Un décret du 8 août 1854, sur le mode d'administration des indigènes en territoire civil, contient un art. 10 ainsi conçu :

Les actes de l'état civil concernant les naissances et les décès des Arabes, habitant en dehors des villes et des villages, sont reçus par les cheiks et rédigés en langue arabe, suivant les formules ordinaires : ces actes sont immédiatement transmis au maire et transcrits en langue française sur le registre de l'état civil de la commune. »> Un autre décret en date du même jour, créant des bureaux arabes départementaux, donna aux chefs de ces bureaux le droit d'infliger une amende de 10 à 15 fr. et un emprisonnement de un à cinq jours pour négligence apportée dans les déclarations des naissances et des décès.
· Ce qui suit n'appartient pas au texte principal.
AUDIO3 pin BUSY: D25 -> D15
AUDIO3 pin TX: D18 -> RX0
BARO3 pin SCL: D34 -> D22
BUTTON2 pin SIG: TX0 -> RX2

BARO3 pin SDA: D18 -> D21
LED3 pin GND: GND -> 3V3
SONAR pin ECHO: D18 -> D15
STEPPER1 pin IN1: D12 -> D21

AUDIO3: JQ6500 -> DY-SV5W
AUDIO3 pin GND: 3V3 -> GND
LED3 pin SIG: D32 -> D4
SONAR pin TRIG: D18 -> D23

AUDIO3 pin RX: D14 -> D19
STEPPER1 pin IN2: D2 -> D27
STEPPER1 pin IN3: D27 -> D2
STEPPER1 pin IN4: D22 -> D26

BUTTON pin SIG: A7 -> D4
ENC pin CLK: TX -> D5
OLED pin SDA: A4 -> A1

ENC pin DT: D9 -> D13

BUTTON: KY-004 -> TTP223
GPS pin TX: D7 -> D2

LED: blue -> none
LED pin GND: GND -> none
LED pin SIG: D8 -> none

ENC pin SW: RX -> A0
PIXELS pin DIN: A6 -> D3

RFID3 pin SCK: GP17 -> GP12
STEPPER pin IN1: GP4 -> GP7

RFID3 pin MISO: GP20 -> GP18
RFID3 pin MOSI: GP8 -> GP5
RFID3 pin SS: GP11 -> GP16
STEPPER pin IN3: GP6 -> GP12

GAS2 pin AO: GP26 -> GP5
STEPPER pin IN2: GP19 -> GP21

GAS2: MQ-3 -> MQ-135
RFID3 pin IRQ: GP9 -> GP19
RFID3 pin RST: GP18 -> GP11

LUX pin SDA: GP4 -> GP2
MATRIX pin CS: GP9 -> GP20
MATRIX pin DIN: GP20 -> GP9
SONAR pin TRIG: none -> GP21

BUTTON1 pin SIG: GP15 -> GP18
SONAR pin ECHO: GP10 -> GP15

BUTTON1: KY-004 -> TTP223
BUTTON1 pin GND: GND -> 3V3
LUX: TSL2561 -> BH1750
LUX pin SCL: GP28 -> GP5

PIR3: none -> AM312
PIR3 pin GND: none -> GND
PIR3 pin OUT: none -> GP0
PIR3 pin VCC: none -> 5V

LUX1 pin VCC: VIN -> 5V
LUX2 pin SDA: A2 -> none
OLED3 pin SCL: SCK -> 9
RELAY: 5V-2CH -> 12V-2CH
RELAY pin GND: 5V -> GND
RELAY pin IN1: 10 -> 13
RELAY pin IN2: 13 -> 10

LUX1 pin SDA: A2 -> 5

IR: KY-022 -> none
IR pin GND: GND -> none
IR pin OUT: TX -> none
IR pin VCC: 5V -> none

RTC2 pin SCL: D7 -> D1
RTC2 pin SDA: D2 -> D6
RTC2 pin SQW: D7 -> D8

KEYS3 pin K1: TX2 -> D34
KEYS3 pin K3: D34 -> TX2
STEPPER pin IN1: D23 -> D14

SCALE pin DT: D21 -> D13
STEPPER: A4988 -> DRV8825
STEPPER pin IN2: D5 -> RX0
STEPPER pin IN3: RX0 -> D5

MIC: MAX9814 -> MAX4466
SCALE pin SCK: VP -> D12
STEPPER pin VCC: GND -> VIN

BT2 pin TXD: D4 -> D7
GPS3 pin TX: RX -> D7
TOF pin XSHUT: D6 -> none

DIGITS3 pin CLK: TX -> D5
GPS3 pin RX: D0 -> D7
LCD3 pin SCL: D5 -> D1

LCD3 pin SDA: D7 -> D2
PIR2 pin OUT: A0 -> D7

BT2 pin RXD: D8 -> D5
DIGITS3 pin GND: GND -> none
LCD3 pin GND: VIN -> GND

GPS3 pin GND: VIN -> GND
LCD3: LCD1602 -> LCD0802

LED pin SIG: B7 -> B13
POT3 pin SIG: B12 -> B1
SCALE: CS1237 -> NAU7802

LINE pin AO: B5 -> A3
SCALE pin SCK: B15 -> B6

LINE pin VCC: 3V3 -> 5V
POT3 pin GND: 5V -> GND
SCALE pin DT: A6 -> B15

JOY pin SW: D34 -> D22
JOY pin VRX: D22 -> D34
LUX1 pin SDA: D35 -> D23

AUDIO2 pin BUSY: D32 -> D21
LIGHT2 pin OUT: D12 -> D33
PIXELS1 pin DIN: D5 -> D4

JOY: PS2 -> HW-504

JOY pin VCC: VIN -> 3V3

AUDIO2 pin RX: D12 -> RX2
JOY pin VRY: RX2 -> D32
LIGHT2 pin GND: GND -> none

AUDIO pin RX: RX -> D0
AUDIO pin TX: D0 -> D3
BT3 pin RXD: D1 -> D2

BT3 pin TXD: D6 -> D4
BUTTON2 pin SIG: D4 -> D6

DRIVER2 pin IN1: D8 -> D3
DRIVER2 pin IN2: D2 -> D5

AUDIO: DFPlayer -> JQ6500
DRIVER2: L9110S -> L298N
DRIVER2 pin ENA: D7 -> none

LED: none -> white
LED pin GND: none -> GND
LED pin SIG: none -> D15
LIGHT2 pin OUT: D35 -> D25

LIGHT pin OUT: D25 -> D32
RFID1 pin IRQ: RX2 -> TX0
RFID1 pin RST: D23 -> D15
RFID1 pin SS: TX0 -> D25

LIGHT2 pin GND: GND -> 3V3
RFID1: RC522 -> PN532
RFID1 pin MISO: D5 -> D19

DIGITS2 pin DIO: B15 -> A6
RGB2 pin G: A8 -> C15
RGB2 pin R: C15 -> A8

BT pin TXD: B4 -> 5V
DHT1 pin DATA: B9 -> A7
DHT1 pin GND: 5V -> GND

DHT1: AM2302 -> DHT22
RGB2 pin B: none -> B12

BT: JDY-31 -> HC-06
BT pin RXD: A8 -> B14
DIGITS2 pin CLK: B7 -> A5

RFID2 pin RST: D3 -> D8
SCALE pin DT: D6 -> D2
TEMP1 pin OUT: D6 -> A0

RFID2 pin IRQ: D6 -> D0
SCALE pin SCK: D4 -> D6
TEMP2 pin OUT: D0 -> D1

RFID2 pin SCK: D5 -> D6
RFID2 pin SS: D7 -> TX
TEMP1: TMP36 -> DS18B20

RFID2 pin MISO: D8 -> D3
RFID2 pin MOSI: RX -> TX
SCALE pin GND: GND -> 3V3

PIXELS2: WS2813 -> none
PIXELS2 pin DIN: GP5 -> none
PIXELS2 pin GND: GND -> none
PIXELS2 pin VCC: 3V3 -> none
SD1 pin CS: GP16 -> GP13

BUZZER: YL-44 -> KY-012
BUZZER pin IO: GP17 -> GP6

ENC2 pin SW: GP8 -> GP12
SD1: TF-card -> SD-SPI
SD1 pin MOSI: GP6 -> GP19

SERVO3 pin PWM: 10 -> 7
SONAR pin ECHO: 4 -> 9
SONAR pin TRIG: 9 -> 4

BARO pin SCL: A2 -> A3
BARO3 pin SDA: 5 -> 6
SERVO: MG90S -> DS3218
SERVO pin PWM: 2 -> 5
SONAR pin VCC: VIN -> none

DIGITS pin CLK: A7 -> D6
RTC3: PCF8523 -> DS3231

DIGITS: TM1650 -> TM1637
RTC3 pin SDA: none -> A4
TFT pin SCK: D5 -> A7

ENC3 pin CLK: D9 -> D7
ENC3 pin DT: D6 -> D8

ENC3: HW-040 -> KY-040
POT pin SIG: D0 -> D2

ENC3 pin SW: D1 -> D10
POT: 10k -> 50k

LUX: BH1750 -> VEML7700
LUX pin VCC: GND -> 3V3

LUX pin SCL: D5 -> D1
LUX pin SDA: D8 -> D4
De telles mesures étaient tout à fait insuffisantes. En effet, ĉes décrets ne s'appliquaient qu'au territoire civil, alors fort restreint; ils ne contenaient aucune disposition concernant les mariages et les divorces. Ils ont d'ailleurs été abrogés par le décret du 18 août 1868, qui, sans reproduire les dispositions de l'article 10 du premier et la sanction insérée dans le second, se borne à donner mission aux adjoints indigènes (voy. infra, nos 79 et suiv.) « de veiller spécialement à ce que les déclarations de naissance et de décès soient faites exactement par leurs coreligionnaires à l'officier de l'état civil ». Ce décret, qui ne s'appliquait également qu'au territoire civil, restait muet comme les autres en ce qui touche les mariages et les divorces.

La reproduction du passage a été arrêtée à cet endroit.